Re: [PATCHv9 00/12] PCI: Recode Mobiveil driver and add PCIe Gen4 driver for NXP Layerscape SoCs

[Date Prev][Date Next][Thread Prev][Thread Next][Date Index][Thread Index]

 



On Mon, Feb 10, 2020 at 03:22:57PM +0000, Russell King - ARM Linux admin wrote:
> On Mon, Feb 10, 2020 at 04:12:30PM +0100, Olof Johansson wrote:
> > On Thu, Feb 6, 2020 at 11:57 AM Z.q. Hou <zhiqiang.hou@xxxxxxx> wrote:
> > >
> > > Hi Olof,
> > >
> > > Thanks a lot for your comments!
> > > And sorry for my delay respond!
> > 
> > Actually, they apply with only minor conflicts on top of current -next.
> > 
> > Bjorn, any chance we can get you to pick these up pretty soon? They
> > enable full use of a promising ARM developer system, the SolidRun
> > HoneyComb, and would be quite valuable for me and others to be able to
> > use with mainline or -next without any additional patches applied --
> > which this patchset achieves.
> > 
> > I know there are pending revisions based on feedback.
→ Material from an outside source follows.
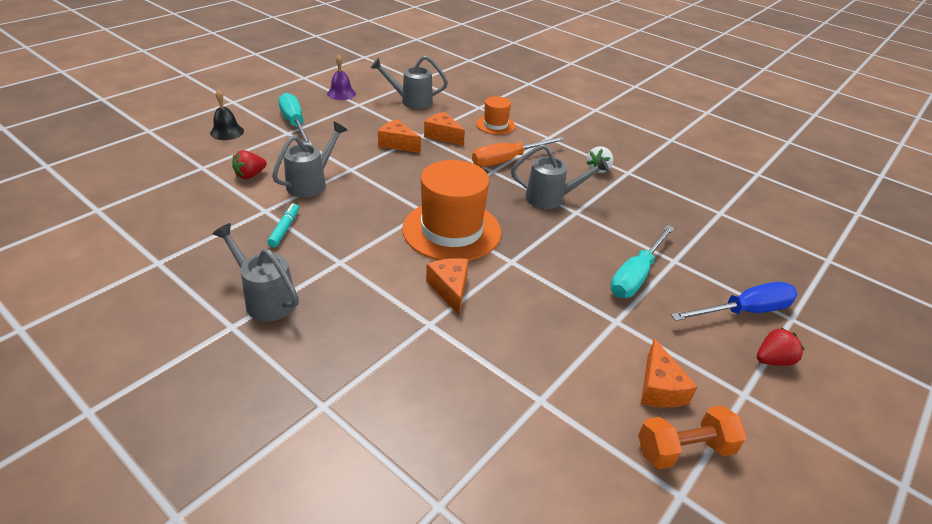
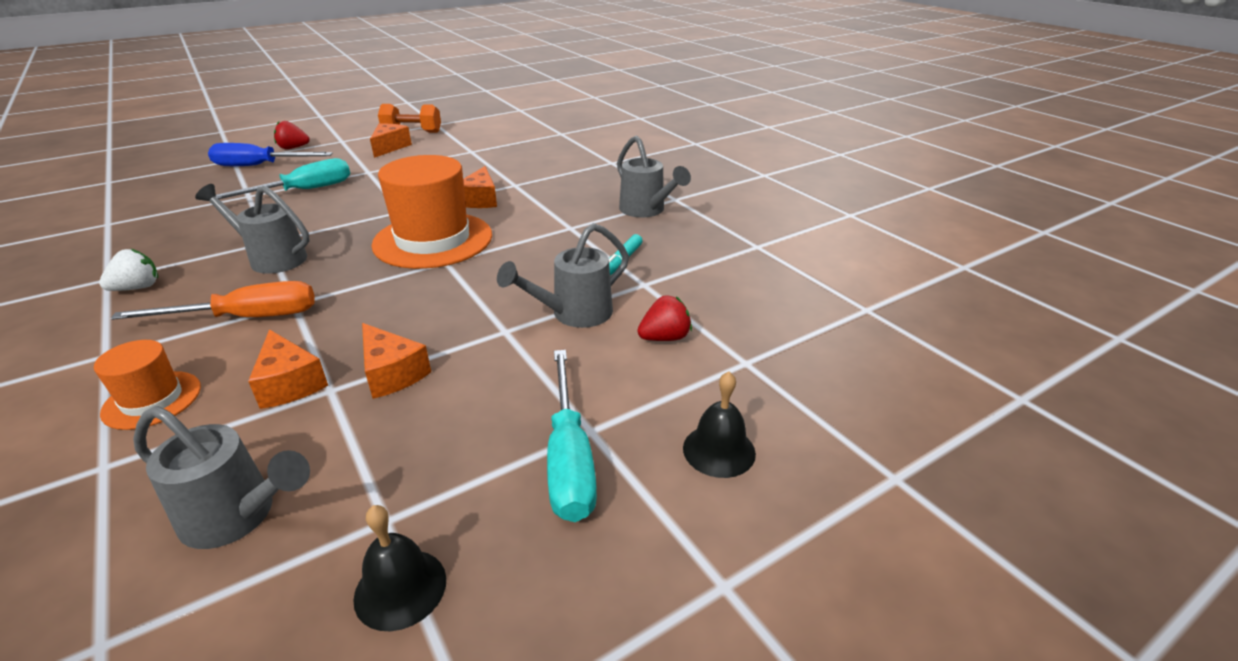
camera: 160 degrees left, 5 degrees down
(341, 93) = (400, 588): purple bell -> black bell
I'll leave it up
> > to you and others to determine if that can be done with incremental
> > patches on top, or if it should be fixed before the initial patchset
> > is applied. But all in all, it's holding up adaption by me and surely
> > others of a very interesting platform -- I'm looking to replace my
> > aging MacchiatoBin with one of these and would need PCIe/NVMe to work
> > before I do.
> 
> If you're going to be using NVMe, make sure you use a power-fail safe
> version; I've already had one instance where ext4 failed to mount
> because of a corrupted journal using an XPG SX8200 after the Honeycomb
> Serror'd, and then I powered it down after a few hours before later
> booting it back up.
> 
> EXT4-fs (nvme0n1p2): INFO: recovery required on readonly filesystem
> EXT4-fs (nvme0n1p2): write access will be enabled during recovery
> JBD2: journal transaction 80849 on nvme0n1p2-8 is corrupt.
> EXT4-fs (nvme0n1p2): error loading journal

... and last night, I just got more ext4fs errors on the NVMe, without
any unclean power cycles:

[73729.556544] EXT4-fs error (device nvme0n1p2): ext4_lookup:1700: inode #917524: comm rm: iget: checksum invalid
[73729.565354] Aborting journal on device nvme0n1p2-8.
[73729.568995] EXT4-fs (nvme0n1p2): Remounting filesystem read-only
[73729.569077] EXT4-fs error (device nvme0n1p2): ext4_journal_check_start:61: Detected aborted journal
[73729.573741] EXT4-fs error (device nvme0n1p2): ext4_lookup:1700: inode #917524: comm rm: iget: checksum invalid
[73729.593330] EXT4-fs error (device nvme0n1p2): ext4_lookup:1700: inode #917524: comm mv: iget: checksum invalid

The affected file is /var/backups/dpkg.status.6.gz

It was cleanly shut down and powered off on the 22nd February, booted
yesterday morning followed by another reboot a few minutes later.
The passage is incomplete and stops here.